Police took the girl to Children's Medical Center to be treated for malnutrition. She was 3 feet tall and weighed 25 pounds. The remaining five children in the family were taken to Child Protective Services and placed in foster homes.
With foster parents
Last week, the girl was released from Children's Medical Center and placed with foster parents Bill and Sabrina Kavanaugh, who had tried to adopt the girl when she was an infant but were ordered to return her when their attorney failed to file for termination of Ms. Atkinson's parental rights.

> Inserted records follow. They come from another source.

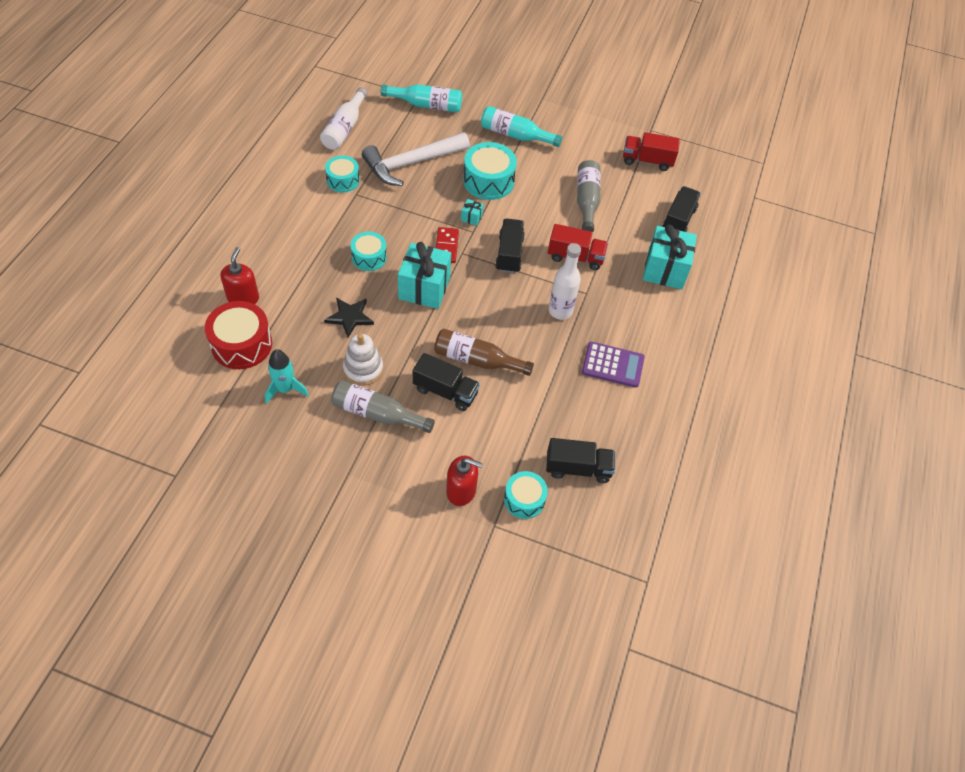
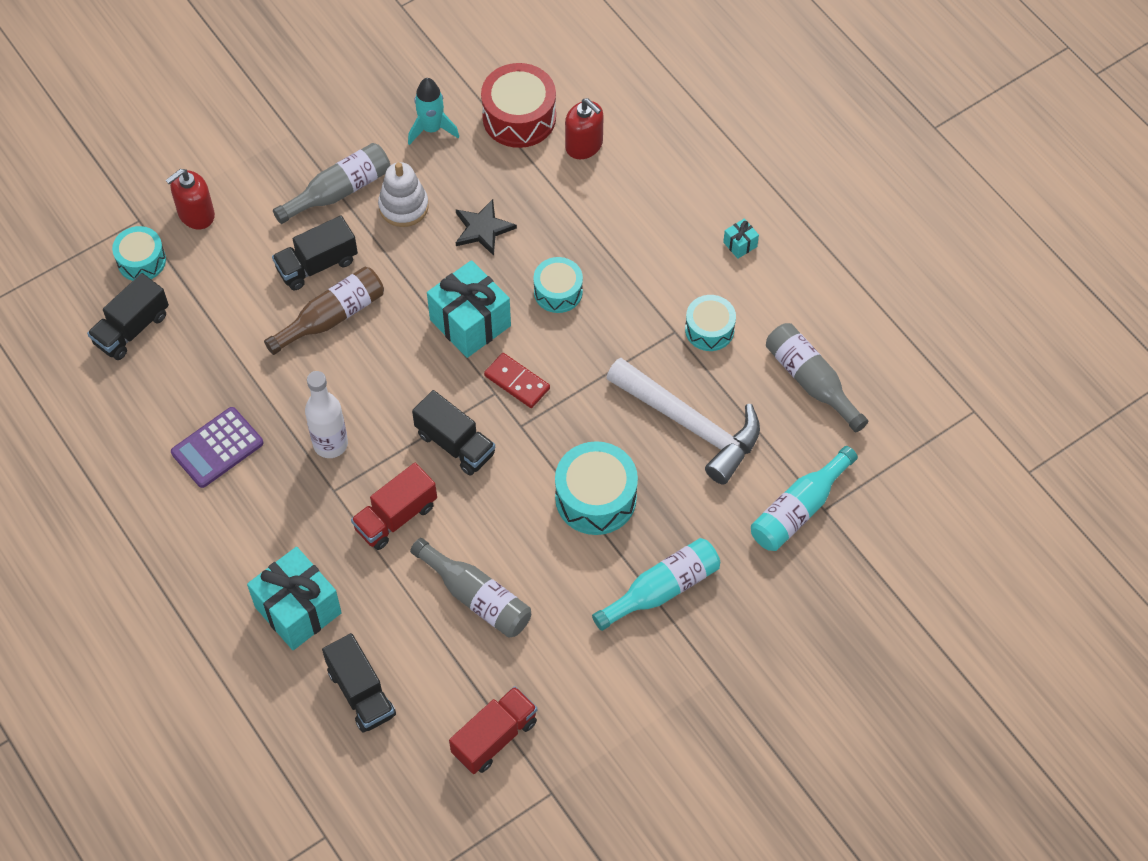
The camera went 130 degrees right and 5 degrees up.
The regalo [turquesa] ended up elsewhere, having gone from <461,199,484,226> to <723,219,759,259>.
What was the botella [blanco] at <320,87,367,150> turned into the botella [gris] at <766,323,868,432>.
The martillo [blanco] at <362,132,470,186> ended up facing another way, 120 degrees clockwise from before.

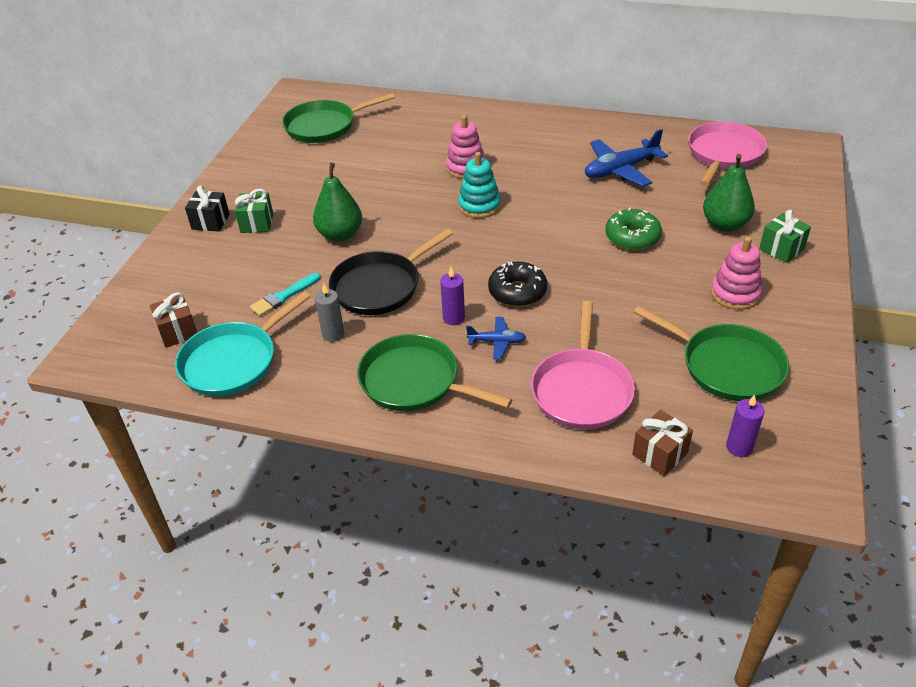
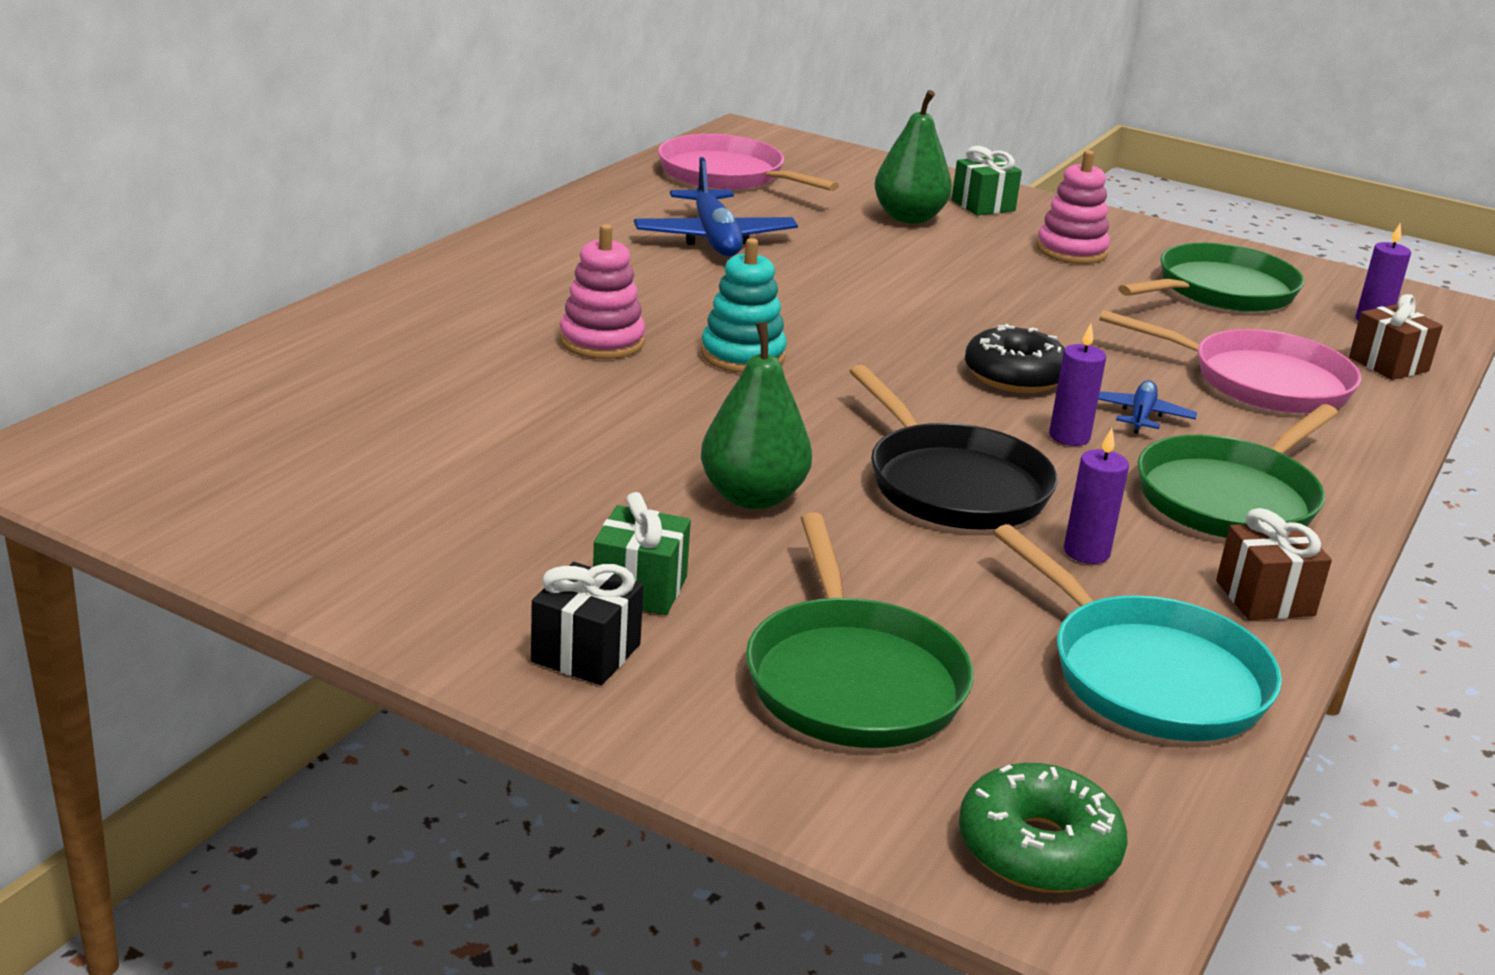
The camera went 80 degrees left and 15 degrees down.
The second view lost the pincel [turquesa] at <250,273,321,316>.
The regalo [marrón] ended up elsewhere, having gone from <150,292,197,348> to <1216,508,1332,620>.
The sartén [verde] ended up elsewhere, having gone from <282,93,395,143> to <746,513,974,748>.
The rosquilla [verde] ended up elsewhere, having gone from <605,208,662,250> to <959,763,1127,893>.
What was the vela [gris] at <315,283,345,342> turned into the vela [morado] at <1064,428,1129,564>.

The girl is adapting well at the Kavanaughs' small ranch in Van Zandt County and may start kindergarten in a year, said David Cole, the Kavanaughs' attorney. When the girl was found, she told authorities she was 2 years old and did not know what the sun and a television were.
Authorities have declined to offer further details on the girl's "remarkable progress" in the weeks after she was removed from the trailer.
"We are asking that the public understand the child needs some privacy," said Child Protective Services spokeswoman Marleigh Meisner. "Right now, we'd like the family to have an opportunity to get to know each other."
Ms. Meisner said last week, after the girl went home with the Kavanaughs, that the girl "has made remarkable progress." She declined to be more specific.
The girl's court-appointed attorney has asked officials and the couple not to comment on her condition.
"It's not a good idea for them to be as visible as they were," Mr. Cole said. "One thing that's been taken from her is her childhood. They have to be sure to give that back to her."
The couple, who have no children together, became licensed foster parents and have the support of CPS in their adoption effort. It's unclear whether a judge might let the Kavanaughs adopt the girl before the standard six-month wait since she previously lived with them.
The Kavanaughs have already talked with local school officials about kindergarten next year, Mr. Cole said. He declined to give more details about the talks with school officials.
"Everybody has been so amazingly generous" to the girl and the Kavanaughs that they "feel an obligation to tell everybody" she's doing well, the attorney said. "She was extremely excited about going home, and everybody's doing great."
The child has received so many gifts from across the country that CPS has shared them with "other children who've been abused and neglected, and whose stories have not reached the media," Ms. Meisner said.
A hearing on the status of the girl and her five siblings is scheduled Aug. 3 in juvenile court. No hearings have been set in the Atkinsons' criminal cases.